RALEIGH, N.C. -- Every NHL player would like to start the season under ideal circumstances, healthy and refreshed after a promising season, for example.
Ward's 2012-13 season ended March 3 when he suffered a third-degree sprain of his medial collateral ligament against the Florida Panthers. At the time, his game was on the rise after a slow start in which he allowed four goals in six of his first 11 starts.
Fast forward to training camp, where Ward had to find his game all over again.
"It's an injury that's a little bit tougher on a goaltender because we use our knees so much on the ice," Ward said. "But with the help of (Hurricanes trainer) Pete Friesen, I had a good program and I was able to maintain it throughout the summer. Because of that, I don't have any problems or any pain in my knee."
It was eight seasons ago when Ward, a 22-year-old rookie, took over the net in the playoffs and led the Hurricanes to the 2006 Stanley Cup. Ward won the Conn Smythe Trophy and immediately was installed as Carolina's starter. But in the seven seasons since, the Hurricanes have made the playoffs just once.
That's one of the reasons the upcoming season has an air of importance for Ward. Fair or not, the Hurricanes need him to be better if they hope to end a four-year playoff drought.
"I realize I'm a big part of this team and I need to be at the top of my game in order for us to be successful," Ward said.
While Ward enters the season as the clear starter, Carolina's choice of backups might signal a shift in philosophy. Over the summer, the Hurricanes signed former Boston Bruins netminder Anton Khudobin, who carries a 2.03 goals-against average and .933 save percentage in 21 career NHL games. Those numbers suggest he might be in line for a closer look, a departure from past veteran backups like John Grahame, Brian Boucher and Dan Ellis, who knew their role would be limited behind Ward.
"I think Cam has the want and the mental makeup," Hurricanes goaltending coach Greg Stefan said. "He's had the feel of being an elite guy, winning the Conn Smythe Trophy and a Stanley Cup at a young age, then getting the team back to the Eastern Conference Finals (in 2009). So he's had that taste."
But four seasons without a playoff appearance leaves Ward with a measured approach to how he views his role.
"I don't think it's just about me, but I certainly put pressure on myself to give this team a chance to win on a nightly basis," he said. "That being said, you don't have to go into every game thinking you're going to be great. You have to be steady and consistent.
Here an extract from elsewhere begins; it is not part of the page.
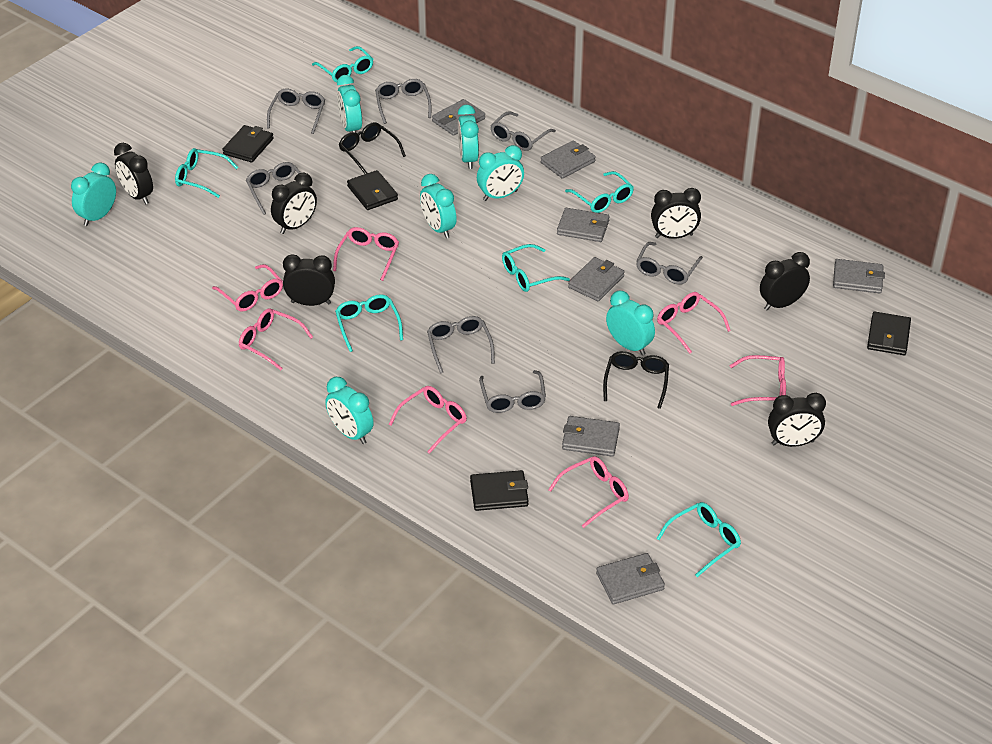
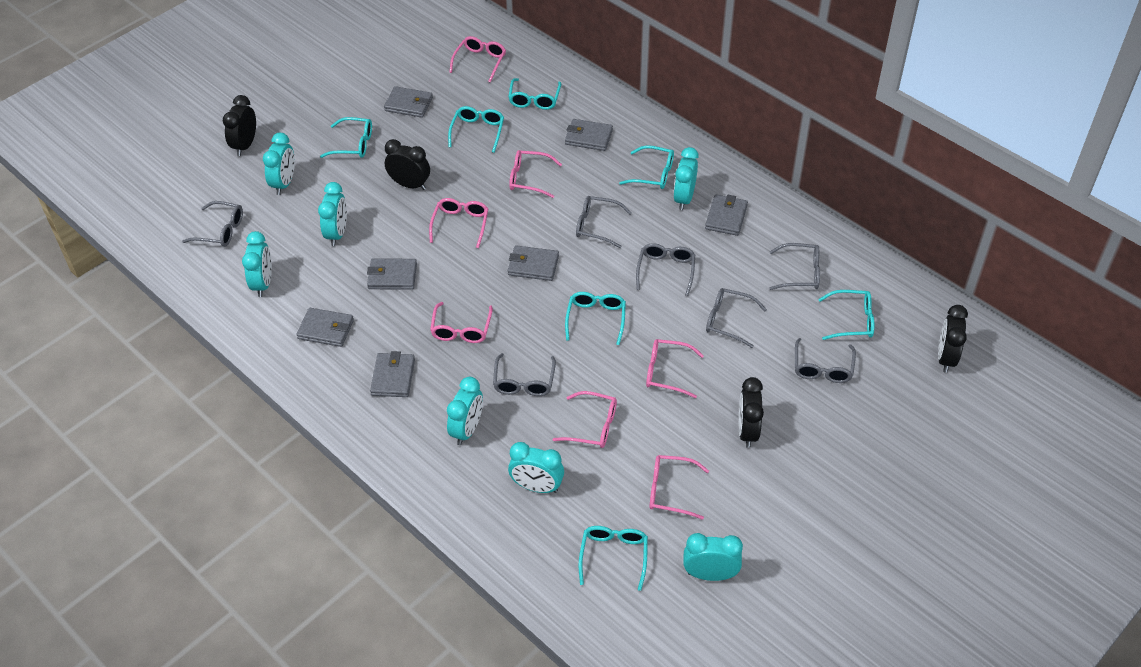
black clock: 6 -> 4
black glasses: 2 -> 0
black wallet: 4 -> 0
turquoise glasses: 6 -> 7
I'm confident with the group we have here that we can get back into the playoffs."
In a season where Ward has much to overcome, he is saddled with another reality that stings. He was not invited to Team Canada's Olympic orientation camp in August, ahead of the 2014 Winter Olympics in Sochi, Russia.
GAA: 2.84 | SVP: 0.908
With five goaltenders ahead of him on Canada's wish list, Ward gave a nod to the invited players.
"I think there's a lot of good goaltenders in Canada," he said. "There are young kids like [Braden] Holtby and [Corey] Crawford. There's always going to be that stiff competition. At the same time, I believe that whoever is playing the best at the time is going to be on the team, and I hope I'm one of those guys."
In the meantime, Ward will fine tune his game. He struggled in his first two preseason starts, but Stefan feels it's nothing that can't be fixed with better positioning and anticipation.
"I think he's very, very close," Stefan said. "I think he's going to do some things this year that are not only going to make him one of the top goalies, but I think he's going to give our team a chance to do what we want to do as an organization."
Ward thinks so too. And if all goes well, he might be doing double duty this winter in Raleigh and Sochi.
"It's a process, and I want to continue to get better every game," Ward said. "Hopefully I'm going to get off to a great start and hopefully be in consideration. If I'm in consideration, I know the Hurricanes are doing well."